SBT: Our clinicians are some of the best in the world, and they have tremendous passion for what they do. We get to practice innovative sports medicine here and do things that my colleagues in other parts of the country don't get to do. That’s because our patient population is so invested — they want to do everything they can to stay active.
RBH: I also love the culture of our center. The providers in our clinic know each other really well, we know the physical therapists, the trainers, the staff that works with us at the front desk, and we truly enjoy working with each other. That helps us take better care of patients, because we communicate so well together.
How does a multidisciplinary approach to sports medicine benefit patients?
RBH: We're pretty much a one-stop shop, which makes it easier for the patients to get the care they need. We have non-operative physicians, surgeons, NPs, PAs, physical therapists, athletic trainers, and imaging all under one roof, so once you step through our front door, we can walk you down the path you need to take based on whatever issue you’re dealing with.
SBT: That's one of the things I love the most about what I do, because it's not about me — it's about the team. Take concussions, for example. Our concussion team is outstanding. I can't get a concussion patient better without this team, our physical therapists, and our athletic trainers. It's the true definition of sports: we're all working together and everybody is recognized for their gifts and what they bring to the table.
EM: Everyone within Sports Medicine complements each other, because we all have different skills that work in collaboration to help get people better. Say you have an athlete who gets hurt during a game. If it’s a team I work with, I’ll typically see them immediately. Sometimes it’s severe enough to need surgery, but often it’s something where we can work with one of my non-operative colleagues or the therapists and trainers to treat it without surgery, or at least put off surgery until after the athlete’s season is over.
We also have a lot of crossover with our pediatric sports medicine colleagues at Children’s Hospital Colorado. They address pediatric and adolescent injuries from three or four years old all the way into the teens and 20s.
What are you particularly excited about for the upcoming year in sports medicine?
EM: I’m excited about what we’re doing with biologics — meaning how we utilize the body’s own cells to treat injuries. Two of our providers, Jason Dragoo, MD, and Rachel Frank, MD, are part of the national Biologic Association, and they're seen in the country as leaders in the field. We’re planning to open a biologics center at our CU Medicine Inverness location — the UCHealth Steadman Hawkins Clinic Denver.
RBH: There are two things I’m especially excited about. One is that some of our physical therapists will be offering physiology testing. That's going to be really helpful to our athletes who are working on improving performance and learning how to train more effectively.
The other is that we’re growing! We’re adding another non-operative sports medicine physician, and we're also expanding access by adding more hours from existing providers at the center.

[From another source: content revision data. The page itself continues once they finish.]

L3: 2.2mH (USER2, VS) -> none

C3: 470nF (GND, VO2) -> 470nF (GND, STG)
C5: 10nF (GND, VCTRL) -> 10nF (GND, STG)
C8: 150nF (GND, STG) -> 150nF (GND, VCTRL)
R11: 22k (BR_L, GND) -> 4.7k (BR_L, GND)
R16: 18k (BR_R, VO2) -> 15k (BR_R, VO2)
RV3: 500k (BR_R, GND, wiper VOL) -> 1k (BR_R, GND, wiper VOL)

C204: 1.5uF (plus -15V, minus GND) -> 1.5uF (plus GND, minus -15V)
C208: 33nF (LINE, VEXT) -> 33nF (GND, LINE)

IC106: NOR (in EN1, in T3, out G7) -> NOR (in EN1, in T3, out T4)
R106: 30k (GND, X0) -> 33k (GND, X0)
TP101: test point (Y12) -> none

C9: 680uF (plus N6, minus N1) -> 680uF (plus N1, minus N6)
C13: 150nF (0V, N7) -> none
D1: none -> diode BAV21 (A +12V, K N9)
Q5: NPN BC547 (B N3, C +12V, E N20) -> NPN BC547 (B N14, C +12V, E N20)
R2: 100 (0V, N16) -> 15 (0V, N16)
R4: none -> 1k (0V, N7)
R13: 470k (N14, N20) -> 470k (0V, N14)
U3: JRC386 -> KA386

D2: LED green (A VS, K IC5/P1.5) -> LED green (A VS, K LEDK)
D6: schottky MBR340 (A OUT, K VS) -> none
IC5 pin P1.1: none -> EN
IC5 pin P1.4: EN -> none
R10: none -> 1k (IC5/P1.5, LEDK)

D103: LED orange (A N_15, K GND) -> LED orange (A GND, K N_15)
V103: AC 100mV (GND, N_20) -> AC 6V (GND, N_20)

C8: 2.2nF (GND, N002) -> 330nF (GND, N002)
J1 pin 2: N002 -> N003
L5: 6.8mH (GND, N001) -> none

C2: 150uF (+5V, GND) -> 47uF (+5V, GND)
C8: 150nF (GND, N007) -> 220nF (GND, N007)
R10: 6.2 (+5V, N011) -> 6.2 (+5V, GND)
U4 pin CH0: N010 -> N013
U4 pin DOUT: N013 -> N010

SBT: The most exciting thing for me right now is just being back. It was a challenging year with the pandemic, and not being able to exercise or participate in sports really took an emotional and physical toll on people. We've already seen a lot of different injuries from athletes having to train inside their houses and on different surfaces, and I think we’ll keep seeing those trends develop in the future. Just like we have return-to-play guidelines for concussions, now we have to create those for COVID-19.